Technical limitations

However, regardless of the source, as big data is generated the physical hardware limitations inevitably become a bottleneck for high performance data analysis. Co-location of big data sets is the first technical challenge, and in many cases large data sets must be split up and distributed among different storage spaces (in clusters). Transfer of data back and forth to facilitate unified analyses is inconvenient, and frequently limited by input/output (I/O) performance. These issues first arise in the early stages of data collection, when (typically) unstructured data must be curated to populate a relational database; organised into tables which can be analysed using standardised methods such as the Structured Query Language (SQL) or a suitable alternative.
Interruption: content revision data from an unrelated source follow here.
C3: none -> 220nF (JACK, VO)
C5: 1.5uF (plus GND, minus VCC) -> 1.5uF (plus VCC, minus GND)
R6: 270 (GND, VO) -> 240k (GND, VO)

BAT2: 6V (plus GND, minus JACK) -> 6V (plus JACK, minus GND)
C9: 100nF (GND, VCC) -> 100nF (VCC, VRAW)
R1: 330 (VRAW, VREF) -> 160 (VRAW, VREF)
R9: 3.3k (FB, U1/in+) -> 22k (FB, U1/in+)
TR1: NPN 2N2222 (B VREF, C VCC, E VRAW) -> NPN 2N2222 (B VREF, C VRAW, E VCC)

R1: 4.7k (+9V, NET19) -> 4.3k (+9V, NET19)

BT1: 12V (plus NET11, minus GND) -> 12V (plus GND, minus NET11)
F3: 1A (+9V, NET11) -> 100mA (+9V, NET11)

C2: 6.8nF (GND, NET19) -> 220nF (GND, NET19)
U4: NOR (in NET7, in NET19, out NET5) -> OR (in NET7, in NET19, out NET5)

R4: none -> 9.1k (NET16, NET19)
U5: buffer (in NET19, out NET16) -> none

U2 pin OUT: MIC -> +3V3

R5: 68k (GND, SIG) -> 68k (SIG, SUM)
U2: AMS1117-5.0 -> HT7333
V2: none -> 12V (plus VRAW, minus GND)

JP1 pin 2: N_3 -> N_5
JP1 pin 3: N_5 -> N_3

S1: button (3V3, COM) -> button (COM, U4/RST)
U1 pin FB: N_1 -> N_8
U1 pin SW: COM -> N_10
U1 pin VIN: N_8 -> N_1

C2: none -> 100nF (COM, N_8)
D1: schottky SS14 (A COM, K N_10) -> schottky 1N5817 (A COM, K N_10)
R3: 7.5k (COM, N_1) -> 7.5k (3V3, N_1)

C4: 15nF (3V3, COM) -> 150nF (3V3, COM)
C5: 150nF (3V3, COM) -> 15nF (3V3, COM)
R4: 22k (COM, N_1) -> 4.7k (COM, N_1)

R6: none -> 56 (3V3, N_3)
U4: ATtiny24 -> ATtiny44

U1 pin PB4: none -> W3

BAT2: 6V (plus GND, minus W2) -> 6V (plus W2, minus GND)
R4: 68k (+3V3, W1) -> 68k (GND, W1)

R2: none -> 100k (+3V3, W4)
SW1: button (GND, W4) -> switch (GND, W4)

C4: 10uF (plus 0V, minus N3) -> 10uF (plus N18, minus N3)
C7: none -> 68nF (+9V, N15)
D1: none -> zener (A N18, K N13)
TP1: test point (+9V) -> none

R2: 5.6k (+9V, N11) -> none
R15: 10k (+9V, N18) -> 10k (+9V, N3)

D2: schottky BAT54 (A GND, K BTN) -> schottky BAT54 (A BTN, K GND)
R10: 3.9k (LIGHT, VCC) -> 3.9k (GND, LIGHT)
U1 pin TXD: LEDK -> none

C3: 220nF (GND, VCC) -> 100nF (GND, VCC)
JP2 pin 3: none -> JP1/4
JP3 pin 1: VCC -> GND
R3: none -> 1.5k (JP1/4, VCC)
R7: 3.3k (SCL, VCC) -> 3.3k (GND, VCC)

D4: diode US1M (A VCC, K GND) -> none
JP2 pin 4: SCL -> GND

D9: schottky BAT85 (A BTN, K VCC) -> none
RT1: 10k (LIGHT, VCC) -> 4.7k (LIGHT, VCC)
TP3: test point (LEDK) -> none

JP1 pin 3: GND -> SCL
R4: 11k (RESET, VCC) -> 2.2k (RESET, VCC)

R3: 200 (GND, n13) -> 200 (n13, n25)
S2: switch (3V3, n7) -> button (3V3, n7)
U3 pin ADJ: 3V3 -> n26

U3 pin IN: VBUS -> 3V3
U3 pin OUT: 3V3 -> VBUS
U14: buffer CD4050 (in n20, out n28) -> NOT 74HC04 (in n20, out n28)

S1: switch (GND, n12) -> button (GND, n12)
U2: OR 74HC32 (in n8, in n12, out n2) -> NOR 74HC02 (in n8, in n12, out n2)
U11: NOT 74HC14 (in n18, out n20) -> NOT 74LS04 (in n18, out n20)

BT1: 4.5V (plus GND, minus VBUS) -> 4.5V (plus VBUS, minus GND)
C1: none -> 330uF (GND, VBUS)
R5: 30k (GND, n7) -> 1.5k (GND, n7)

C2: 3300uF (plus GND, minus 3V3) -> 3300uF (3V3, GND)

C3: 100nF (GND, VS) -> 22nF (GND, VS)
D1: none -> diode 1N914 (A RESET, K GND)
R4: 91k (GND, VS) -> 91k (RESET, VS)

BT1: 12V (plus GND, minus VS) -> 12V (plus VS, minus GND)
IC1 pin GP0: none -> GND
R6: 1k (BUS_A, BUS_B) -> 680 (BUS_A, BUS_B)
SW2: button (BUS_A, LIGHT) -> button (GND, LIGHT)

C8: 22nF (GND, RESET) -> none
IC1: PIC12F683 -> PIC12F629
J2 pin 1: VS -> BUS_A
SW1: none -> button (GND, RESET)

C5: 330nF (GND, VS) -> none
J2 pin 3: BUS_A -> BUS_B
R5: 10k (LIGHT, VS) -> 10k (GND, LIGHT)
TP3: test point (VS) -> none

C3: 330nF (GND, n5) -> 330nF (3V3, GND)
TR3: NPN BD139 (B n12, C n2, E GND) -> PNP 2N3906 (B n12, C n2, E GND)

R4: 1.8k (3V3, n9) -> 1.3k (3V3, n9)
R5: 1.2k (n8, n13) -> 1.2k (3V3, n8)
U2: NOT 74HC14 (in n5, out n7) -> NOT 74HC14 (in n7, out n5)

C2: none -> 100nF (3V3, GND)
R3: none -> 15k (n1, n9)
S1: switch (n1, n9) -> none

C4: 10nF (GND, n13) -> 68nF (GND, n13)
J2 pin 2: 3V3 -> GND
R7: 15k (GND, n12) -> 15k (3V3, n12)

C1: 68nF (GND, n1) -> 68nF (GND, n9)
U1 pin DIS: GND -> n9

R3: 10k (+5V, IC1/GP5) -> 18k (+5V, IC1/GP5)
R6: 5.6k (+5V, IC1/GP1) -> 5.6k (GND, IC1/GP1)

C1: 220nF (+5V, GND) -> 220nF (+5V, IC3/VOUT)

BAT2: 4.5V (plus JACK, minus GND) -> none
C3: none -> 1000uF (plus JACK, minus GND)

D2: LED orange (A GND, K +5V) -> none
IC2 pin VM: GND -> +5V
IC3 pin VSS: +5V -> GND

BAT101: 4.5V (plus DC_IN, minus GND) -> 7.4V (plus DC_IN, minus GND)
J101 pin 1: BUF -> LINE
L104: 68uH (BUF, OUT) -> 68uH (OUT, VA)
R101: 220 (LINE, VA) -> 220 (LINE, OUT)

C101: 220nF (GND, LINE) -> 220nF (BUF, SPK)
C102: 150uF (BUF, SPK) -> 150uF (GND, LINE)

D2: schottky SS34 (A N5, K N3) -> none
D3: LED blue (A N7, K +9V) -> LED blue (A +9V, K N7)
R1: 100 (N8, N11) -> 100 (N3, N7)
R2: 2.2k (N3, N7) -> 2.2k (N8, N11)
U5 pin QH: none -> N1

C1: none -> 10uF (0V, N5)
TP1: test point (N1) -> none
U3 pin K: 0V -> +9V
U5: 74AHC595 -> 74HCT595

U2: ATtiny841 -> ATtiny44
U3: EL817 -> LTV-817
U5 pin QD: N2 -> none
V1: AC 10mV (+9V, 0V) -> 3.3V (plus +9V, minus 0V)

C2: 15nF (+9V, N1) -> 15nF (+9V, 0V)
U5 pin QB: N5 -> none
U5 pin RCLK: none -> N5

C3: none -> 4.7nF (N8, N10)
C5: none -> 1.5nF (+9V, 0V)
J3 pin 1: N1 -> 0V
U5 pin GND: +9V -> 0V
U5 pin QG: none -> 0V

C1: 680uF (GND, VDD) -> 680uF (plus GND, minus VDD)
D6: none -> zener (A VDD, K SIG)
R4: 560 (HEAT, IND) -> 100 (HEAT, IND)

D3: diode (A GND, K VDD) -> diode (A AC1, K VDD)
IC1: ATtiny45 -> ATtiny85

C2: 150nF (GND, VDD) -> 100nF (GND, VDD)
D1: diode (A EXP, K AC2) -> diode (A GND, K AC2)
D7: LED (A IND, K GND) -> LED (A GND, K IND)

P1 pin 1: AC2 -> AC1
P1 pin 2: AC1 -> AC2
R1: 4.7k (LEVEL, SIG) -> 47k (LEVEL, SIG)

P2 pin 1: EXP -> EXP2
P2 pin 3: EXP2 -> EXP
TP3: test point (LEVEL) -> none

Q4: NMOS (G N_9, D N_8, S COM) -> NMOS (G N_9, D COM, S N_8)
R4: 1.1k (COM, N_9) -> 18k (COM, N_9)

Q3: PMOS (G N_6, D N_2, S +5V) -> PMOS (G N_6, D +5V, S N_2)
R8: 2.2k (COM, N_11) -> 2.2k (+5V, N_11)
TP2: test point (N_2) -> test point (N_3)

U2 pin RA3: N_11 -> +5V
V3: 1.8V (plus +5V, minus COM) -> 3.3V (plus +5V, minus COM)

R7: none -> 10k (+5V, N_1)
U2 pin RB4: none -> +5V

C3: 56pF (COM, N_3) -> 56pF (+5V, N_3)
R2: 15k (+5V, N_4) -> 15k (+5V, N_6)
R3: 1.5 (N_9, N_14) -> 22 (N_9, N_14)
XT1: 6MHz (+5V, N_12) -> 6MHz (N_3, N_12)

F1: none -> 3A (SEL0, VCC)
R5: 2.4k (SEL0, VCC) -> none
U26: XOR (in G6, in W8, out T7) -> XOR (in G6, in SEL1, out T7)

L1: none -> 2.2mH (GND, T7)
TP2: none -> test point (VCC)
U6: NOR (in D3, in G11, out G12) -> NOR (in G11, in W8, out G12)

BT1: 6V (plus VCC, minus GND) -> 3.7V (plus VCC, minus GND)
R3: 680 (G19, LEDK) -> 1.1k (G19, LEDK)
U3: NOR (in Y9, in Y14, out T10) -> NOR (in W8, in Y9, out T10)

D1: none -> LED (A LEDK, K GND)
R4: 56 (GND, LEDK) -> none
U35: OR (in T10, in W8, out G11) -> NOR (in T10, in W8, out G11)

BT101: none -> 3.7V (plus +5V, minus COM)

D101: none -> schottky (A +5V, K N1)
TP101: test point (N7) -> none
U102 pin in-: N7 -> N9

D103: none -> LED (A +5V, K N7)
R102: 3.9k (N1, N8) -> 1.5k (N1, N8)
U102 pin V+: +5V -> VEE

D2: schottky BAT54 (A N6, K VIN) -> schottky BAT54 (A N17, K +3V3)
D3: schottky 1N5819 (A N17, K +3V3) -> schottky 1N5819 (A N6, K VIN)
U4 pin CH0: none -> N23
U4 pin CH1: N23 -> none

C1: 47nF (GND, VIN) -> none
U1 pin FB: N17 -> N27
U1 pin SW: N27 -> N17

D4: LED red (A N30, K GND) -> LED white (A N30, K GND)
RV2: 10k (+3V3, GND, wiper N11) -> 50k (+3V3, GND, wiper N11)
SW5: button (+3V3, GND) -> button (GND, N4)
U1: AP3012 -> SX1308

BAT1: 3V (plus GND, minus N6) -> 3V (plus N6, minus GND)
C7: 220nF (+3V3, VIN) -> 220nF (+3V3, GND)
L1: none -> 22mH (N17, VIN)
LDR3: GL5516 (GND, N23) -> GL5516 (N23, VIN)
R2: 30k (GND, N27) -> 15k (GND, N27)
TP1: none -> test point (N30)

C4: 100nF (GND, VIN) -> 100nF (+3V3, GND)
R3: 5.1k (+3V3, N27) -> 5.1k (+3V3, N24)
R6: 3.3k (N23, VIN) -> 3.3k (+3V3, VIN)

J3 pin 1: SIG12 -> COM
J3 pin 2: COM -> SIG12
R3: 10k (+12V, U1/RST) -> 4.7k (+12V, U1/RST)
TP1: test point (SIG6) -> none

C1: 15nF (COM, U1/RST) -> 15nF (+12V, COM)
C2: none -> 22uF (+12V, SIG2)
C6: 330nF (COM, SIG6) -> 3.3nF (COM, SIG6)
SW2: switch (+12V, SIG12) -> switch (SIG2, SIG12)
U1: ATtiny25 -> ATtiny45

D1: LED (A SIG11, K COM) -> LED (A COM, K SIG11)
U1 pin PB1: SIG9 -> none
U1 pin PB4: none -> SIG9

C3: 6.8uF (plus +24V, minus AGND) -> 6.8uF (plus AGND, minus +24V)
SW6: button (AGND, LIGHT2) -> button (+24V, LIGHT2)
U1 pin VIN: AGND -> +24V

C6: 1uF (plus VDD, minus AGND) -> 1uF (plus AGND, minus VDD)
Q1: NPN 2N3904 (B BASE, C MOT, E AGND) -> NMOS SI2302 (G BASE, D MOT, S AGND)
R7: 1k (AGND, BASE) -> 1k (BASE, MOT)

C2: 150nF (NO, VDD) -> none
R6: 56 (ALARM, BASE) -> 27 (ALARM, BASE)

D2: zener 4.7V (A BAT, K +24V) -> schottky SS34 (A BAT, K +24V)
Currently this issue is circumvented by sending processing and analysis programs to each data storage node to work independently on a portion of the whole data, rather than sending all of the data to a single computational node. Upon completion the computational results are collected, co-located and summarised on the master node, and the big data remains distributed. MapReduce, inspired by functional programming, is a popular example, and is well supported by the open-source framework Apache Hadoop. Though Hadoop itself is written in Java, complementary mapper and reducer programs can be developed in other languages including C++ or Python. A package is also available for Mathematica to interface with Hadoop Distributed File System (HDFS).76 However, the MapReduce programming model is designed for batch processing and can hold back the response to analytical questions. Some of these limitations are overcame by in-memory processing in Spark, the open-source cluster computing framework from the Apache Software Foundation, that allows real-time, responsive applications. Even if the challenge of nanomaterial complexity increases faster than the physical limits of data storage media, the development of new algorithms can help to overcome any technical barriers to innovation.

Open access; open minds

One persistent challenge, however, is ensuring the longevity of data sets and data storage. To enhance global collaboration, avoid unnecessary repetition of work, and enable open-access to publicly funded research results, there is increasing demand for long-term storage of scientific data. Some cloud-based scientific data storage facilities are already available, such as the CSIRO Data Access Portal,77 the NoMaD Repository,78 and the Materials Project.79 Taking greater advantage of cloud-based computing resources provided, for example, by Amazon EC2/RDS/EMR, is one strategy that could also free researchers (or any people who are interested in the data) from the limitations of their local computer's capacity. In addition to this, more data would be generated and accumulated using the cloud-based computing environments, and reduce the carbon footprint of computational research.

Concluding remarks

The application of data-driven science in the fields of nanoscience and nanotechnology represents a new research direction that is at the heart of the innovation ecosystem of the future. Data science does not replace “normal science”; it complements it. It is not a competitive approach; it is a collaborative one. Big data is not just a matter of creating somewhat larger samples; it is about harnessing as much of the existing data as possible about what is being studied. It is about identifying and understanding correlations that are impossible to discern from a limited set of pre-determined (often idealised) structures; about dealing with complexity and extracting more value from the research we have already invested in. This is ideal for cases where structure/property relationships are unknown, or poorly understood, as data science does not require a deep understanding of the structure or properties at the outset. By adding data science to our scientific toolkit, we will be able to more rapidly identify areas where deep understanding (the realm of normal science) can have real impact; but we will be able to go even further. We will be able to predict the quality of properties, in addition to quantity; the sensitivity (bandwidth) in addition to the selectivity (peak position). Perhaps most importantly, we will regain opportunities for serendipitous discovery, as we do not need to restrict our science before we even begin.